Desemprego em Moçambique
O desemprego e a pobreza que afecta as mulheres moçambicanas obriga-as a encontrarem soluções para sustentar as sua famílias. Estima-se que em Moçambique, pelo menos 19 % dos pobres vivem em agregados familiares chefiados por mulheres.
O comércio informal tornou-se nos últimos anos a forma mais comum de geração de rendimentos. É normal encontrarem-se nas ruas da capital moçambicana, mulheres a venderem desde roupas usadas a diversos tipos de vegetais.
Ruth escolheu vender água e gelinhos que ajudam a matar a sede dos milhares de transeuntes.
Negócio de água
O negócio de água para beber é rentável, numa cidade em que as deficientes condições de saneamento levaram as autoridades de saúde a declararem a água canalizada imprópria para o consumo, incentivando as pessoas a ferverem a água antes de a beber.
“Água mineral é muito cara. Ninguém compra. Por isso preferem comprar água que nós vendemos. Uma garrafa de meio litro de água fervida custa cerca de 2 meticais. As crianças gostam mais dos gelinhos porque são doces.”
Num dia quente de verão, Ruth faz um receita de 80 meticais (1 USD=26 mt), o que lhe dá uma média de 2400 meticais por mês, 500 meticais mais do que seria o seu salário, se tivesse mantido o emprego de servente que perdeu em 1999.
“Eu trabalhei alguns anos mas, depois disseram-nos que já não havia dinheiro e fomos mandados embora.... o meu marido também perdeu o emprego na mesma altura. Fomos indemnizados. Com o dinheiro da indemnização iniciei uma machamba. Meu marido agora faz biscatos”
Realidade social
O salário mínimo dos moçambicanos é de cerca de 60 dólares americanos. Entretanto, os sindicatos defendem que a cesta básica do trabalhador moçambicano só poderia ser satisfeita se o salário mínimo fosse de 3.500. Mt (140 USD).
Para além dos baixos salários, está a injustiça social e o custo de vida no país que é extremamente alto, não estando ao alcance de mais de 60% da população que vive nas zonas rurais e sobrevive graças à agricultura familiar.
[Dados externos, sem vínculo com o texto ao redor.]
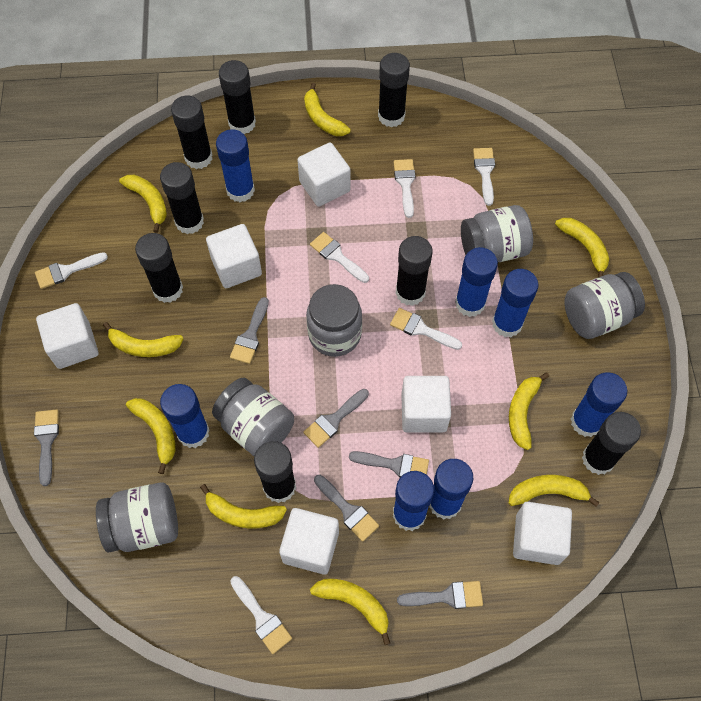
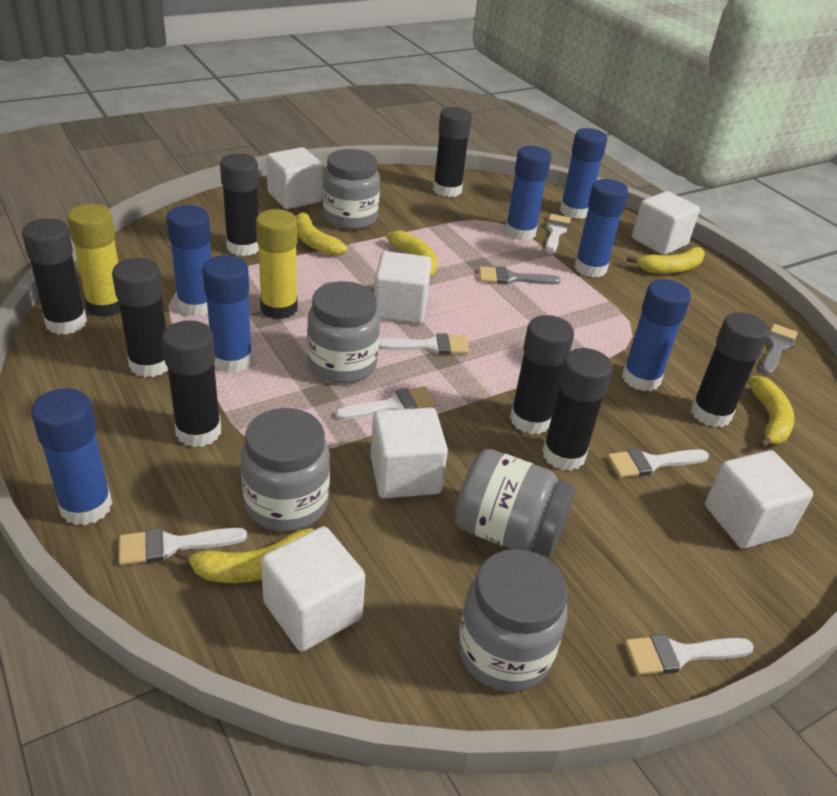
grey brush: 6 -> 2
yellow banana: 9 -> 5
yellow glue stick: 0 -> 2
“Eu cultivava milho mas a última colheita que tive foi há muito tempo.... Depois não deu certo..” explica Ruth.
Esforços do governo
O combate à pobreza e ao desemprego em Moçambique tem sido uma das prioridades do governo moçambicano, e foi uma das promessas eleitorais no escrutínio de 2004 que deu a vitória ao presidente Armando Guebuza.
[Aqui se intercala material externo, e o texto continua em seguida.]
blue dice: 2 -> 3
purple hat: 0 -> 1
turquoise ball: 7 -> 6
O PES - Plano Económico Social dos últimos anos anuncia várias medidas de acesso à educação, à saúde, à agricultura e às infra estruturas básicas, principalmente para a mulher e a rapariga, por fazerem parte da camada considerada mais vulnerável à pobreza. Entretanto, para muitas mulheres como é o caso de Elisa, estas medidas ainda não começaram a ter efeitos visíveis.
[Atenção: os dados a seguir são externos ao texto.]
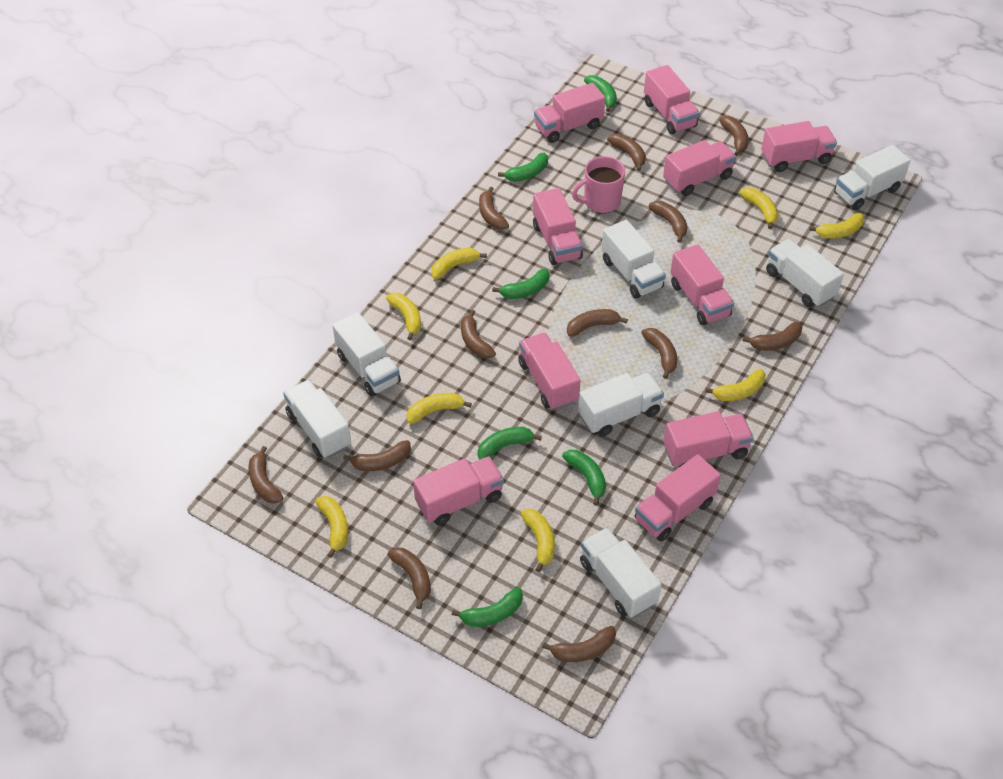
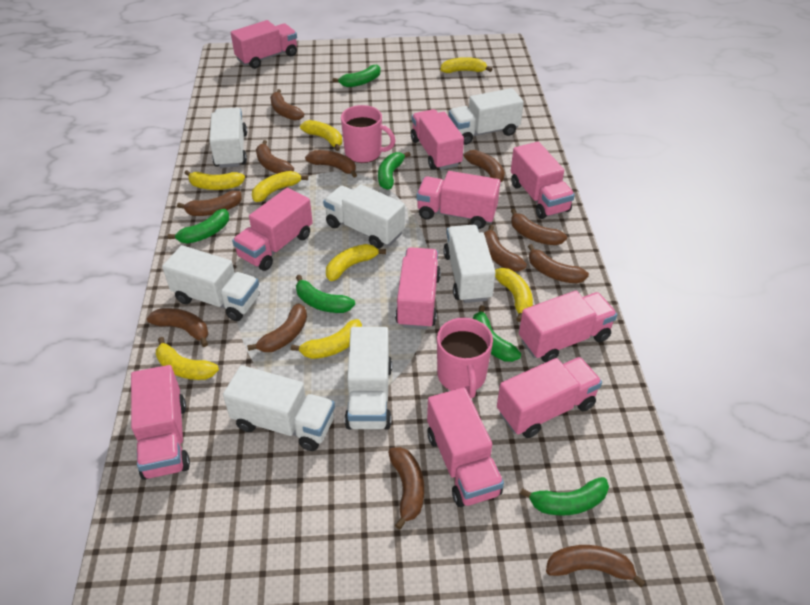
pink mug: 1 -> 2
“Eles (o governo) têm que mudar a maneira como nos tratam.... quero que me deixem vender. Dêem-nos licenças e nós vamos pagar impostos. Dêem-nos um lugar para vender. Não quero muito. Só que me deixem trabalhar para meus filhos poderem ir à escola” – terminou Ruth enquanto colocava na bolsa as moedas que acabava de receber de um cliente.